On September 11, 1987, he became so furious at the prospect of having his CBS News broadcast delayed by a U.S. Tennis match, that he walked off the set. When he did not return in time for the start of the news, CBS aired a blank screen for over five minutes. The incident was later recalled during his January 1988 interview with then-Vice President George Bush; when Rather questioned him about the Iran-Contra scandal, Bush asked Rather if he would like to have his career judged by the blank screen incident.
During CBS's live coverage of the tumultuous 1968 Democratic National Convention, he saw some men with no identification or badges trying to forcibly remove what appeared to be a Georgia delegate from the building. When he attempted to interview the candidate, one of the men punched him on camera.
Announced that he is stepping down as anchor of "The CBS Evening News" in March 2005, on the 24th anniversary of his first broadcast as anchor. He will remain with CBS News as a correspondent for "60 Minutes Sunday" and "60 Minutes Wednesday." [November 2004]
Appeared in disguise as an Afghan peasant for his 1980 60 Minutes (1968) on-location reports on the Soviet invasion of Afghanistan. Although he explained that the disguise was necessary for reporting from the war zone, the media ridiculed him, calling him "Gunga Dan". The Soviet press agency Tass later reported Afghan newspaper had accused him of participating in the murder of three villagers while he was in Afghanistan, accusations that he denied and was generally regarded as ridiculous.
On September 20, 2004, he made a televised apology for the CBS News failing to verify the authenticity of questionably documents used in support of a 60 Minutes Wednesday (1999) story about President George W. Bush's military record in the Texas Air National Guard. A two-person investigative panel formed by CBS said that a "myopic zeal" on the part of the CBS News to break the story, which the panel found to be be neither fair nor accurate and did not meet the organization's internal standards. As a result of the panel's findings, CBS fired four CBS News employees, including three executives. Although the panel placed no specific blame on him, the incident damaged his credibility and was believed to have led to the announcement of his retirement as anchor of the "CBS Evening News".
Attended Gethsemane Lutheran Church in Northwest Houston, as a youngster
Graduate of Reagan High School in Houston, Texas in the 1950s.
Has a Muppet on Sesame Street (1969) named after him, the grouch journalist "Dan Rather-Not".

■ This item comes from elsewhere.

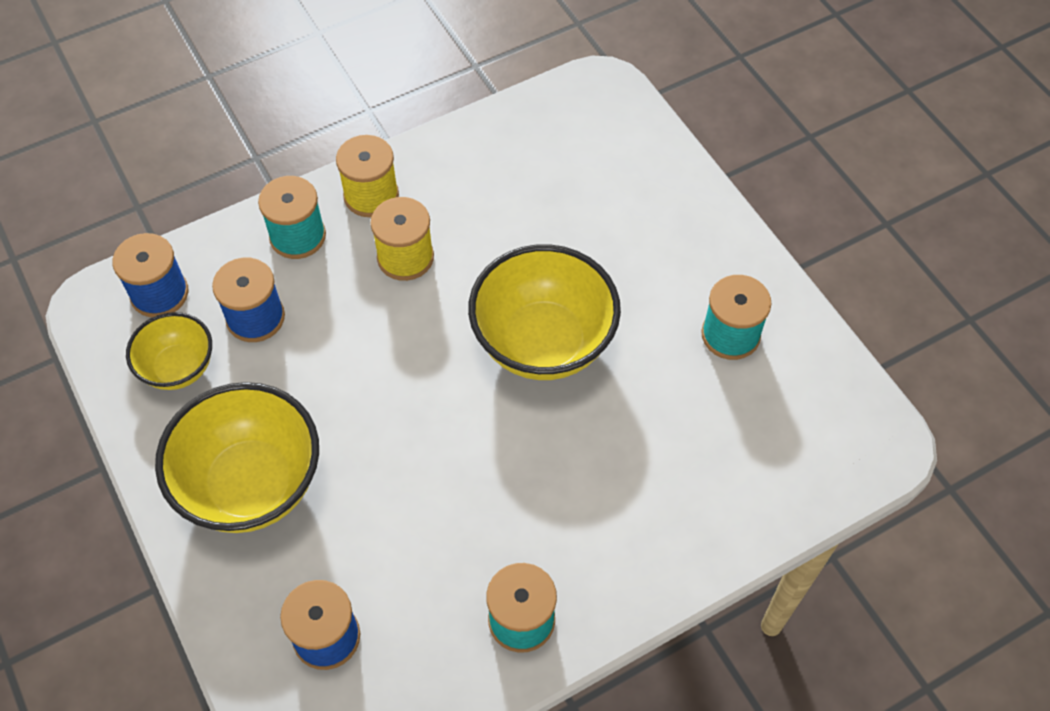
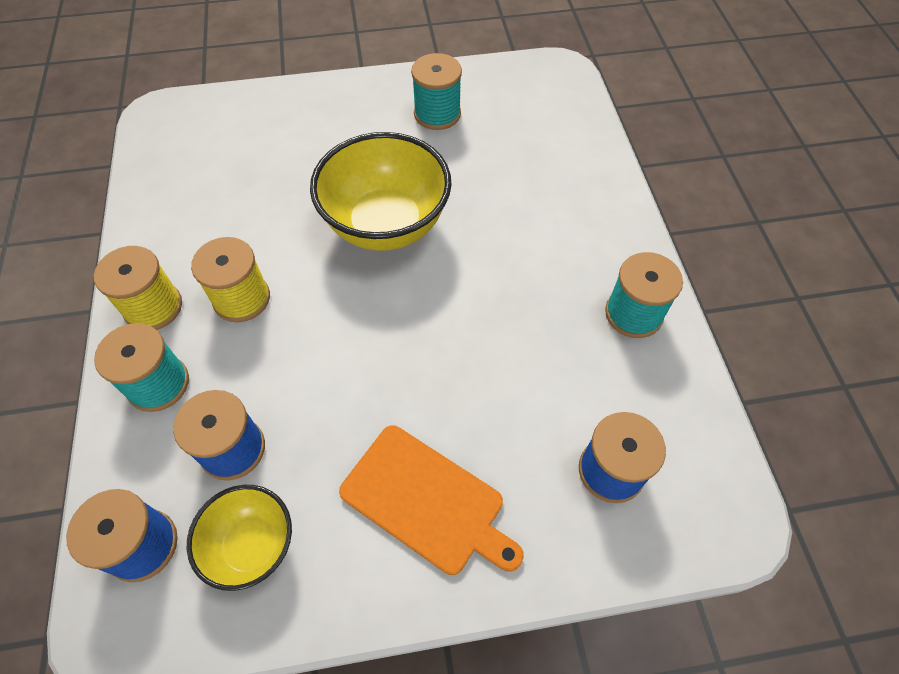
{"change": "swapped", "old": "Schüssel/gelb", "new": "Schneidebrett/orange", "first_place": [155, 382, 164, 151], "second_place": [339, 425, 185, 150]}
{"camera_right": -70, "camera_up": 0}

His Alma Mater, Sam Houston State University, was originally named Sam Houston Normal Institute, and later, Sam Houston State Teachers College. It was founded for the purpose of training teachers, and to this day, has the reputation for having one of the best educator preparation courses in the state.
Attended Hamilton Junior School in Houston, Texas.

Personal Quotes (3)

"What separated Ed Murrow from the rest of the pack was courage. I know what you're thinking. I've gotten in trouble before for using the word. Probably deserved it. Maybe I used it inappropriately. Maybe I'm a poor person to talk about it because I have little myself. But I want to hear the word. I want to hear it praised, and the men and women who have courage elevated." - Speaking at the forty-eighth annual conference of the Radio-Television News Directors Association, September 29, 1993.
Apologizing for CBS News failing to verify questionable documents about President George W. Bush's time in the Texas Air National Guard: "We made a mistake in judgment, and for that I am sorry. It was an error that was made, however, in good faith and in the spirit of trying to carry on a CBS News tradition of investigative reporting without fear or favoritism. - September 20, 2004
Americans will put up with anything provided it doesn't block traffic.